As he lay at the bottom of a hole nine fathoms deep, Baron Munchausen thought he was a goner. Then, so the tale goes, he realized he could hoist himself to safety using the sturdy straps on his leather boots. Today, bootstrapping--the art of starting a company with little or no money--is as romanticized as that 18th-century yarn. More and more entrepreneurs have come to believe that it also represents the surest route to success. During the peak of the dot-com bubble, the current thinking holds, too much funding led too many companies to misspend. In contrast, to skimp and run a business from the garage requires discipline, creativity, and a true sense of what the market wants.
What's more, bootstrapping may be easier today than it ever has been. With a DSL line and a $9 website, a business can reach customers all over the world. Just-in-time delivery helps a new business avoid sinking cash into inventory. And the proliferation of outsourcing means everyone from manufacturers to human resources specialists are willing to provide a start-up with rentable infrastructure from day one.
On the flip side, spending freely is more dangerous than ever. Interest rates are rising, and the bankruptcy law passed last year created strict consequences for companies that owe their creditors when they fail. Tough overseas competitors continue to force U.S. companies to relentlessly trim their cost structure.
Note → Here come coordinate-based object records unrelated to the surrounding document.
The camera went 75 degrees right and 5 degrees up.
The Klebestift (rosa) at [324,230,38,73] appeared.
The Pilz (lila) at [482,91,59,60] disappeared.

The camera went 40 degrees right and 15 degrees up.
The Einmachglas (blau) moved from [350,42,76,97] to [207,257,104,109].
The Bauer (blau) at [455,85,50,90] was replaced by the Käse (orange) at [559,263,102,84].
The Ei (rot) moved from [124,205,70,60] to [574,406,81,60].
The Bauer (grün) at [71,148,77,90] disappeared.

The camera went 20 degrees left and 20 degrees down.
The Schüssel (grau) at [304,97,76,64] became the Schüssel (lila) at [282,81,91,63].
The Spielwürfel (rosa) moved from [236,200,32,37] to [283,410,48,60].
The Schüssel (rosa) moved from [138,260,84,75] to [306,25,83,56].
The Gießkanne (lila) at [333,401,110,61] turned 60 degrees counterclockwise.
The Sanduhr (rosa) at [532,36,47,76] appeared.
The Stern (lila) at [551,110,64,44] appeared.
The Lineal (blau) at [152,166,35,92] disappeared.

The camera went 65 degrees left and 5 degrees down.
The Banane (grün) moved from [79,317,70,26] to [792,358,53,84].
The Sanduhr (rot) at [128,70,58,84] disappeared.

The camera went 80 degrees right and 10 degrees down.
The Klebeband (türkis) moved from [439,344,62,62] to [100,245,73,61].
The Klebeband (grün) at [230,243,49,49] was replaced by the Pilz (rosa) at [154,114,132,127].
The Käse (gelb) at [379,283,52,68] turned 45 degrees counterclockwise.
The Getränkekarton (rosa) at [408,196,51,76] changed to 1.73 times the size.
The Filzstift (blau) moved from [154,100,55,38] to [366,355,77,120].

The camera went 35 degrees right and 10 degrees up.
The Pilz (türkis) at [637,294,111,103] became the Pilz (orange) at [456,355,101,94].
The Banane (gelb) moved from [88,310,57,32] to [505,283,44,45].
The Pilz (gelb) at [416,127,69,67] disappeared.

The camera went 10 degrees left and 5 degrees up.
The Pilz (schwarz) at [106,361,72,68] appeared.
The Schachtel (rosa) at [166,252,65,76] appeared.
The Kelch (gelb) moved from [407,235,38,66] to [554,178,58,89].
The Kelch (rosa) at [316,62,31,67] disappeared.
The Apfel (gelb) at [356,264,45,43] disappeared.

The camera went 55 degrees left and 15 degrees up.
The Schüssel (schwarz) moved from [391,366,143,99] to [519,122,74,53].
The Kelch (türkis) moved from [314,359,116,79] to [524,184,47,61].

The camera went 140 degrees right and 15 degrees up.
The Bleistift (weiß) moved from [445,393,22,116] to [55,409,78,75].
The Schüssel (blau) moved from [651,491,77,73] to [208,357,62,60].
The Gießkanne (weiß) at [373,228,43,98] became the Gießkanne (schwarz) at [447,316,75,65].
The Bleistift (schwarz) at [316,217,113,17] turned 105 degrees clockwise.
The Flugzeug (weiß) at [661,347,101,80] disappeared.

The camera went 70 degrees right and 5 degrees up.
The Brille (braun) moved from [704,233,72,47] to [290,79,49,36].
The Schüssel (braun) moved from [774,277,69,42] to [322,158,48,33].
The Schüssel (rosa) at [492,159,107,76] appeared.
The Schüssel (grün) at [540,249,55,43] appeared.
In a sure sign that the world has changed, venture capitalists have begun warning entrepreneurs against taking funding. "When you have too much money, it corrupts your brain," says veteran VC Guy Kawasaki, who in January posted on his blog 11 ways companies can be bootstrapped.
So carpe the bootstraps. On the following pages, you'll find profiles of seven entrepreneurs who started their businesses with between zero and $2,000. They survived on 50-cent hot dogs and worked from cramped basement offices. A certain swashbuckling baron would be proud.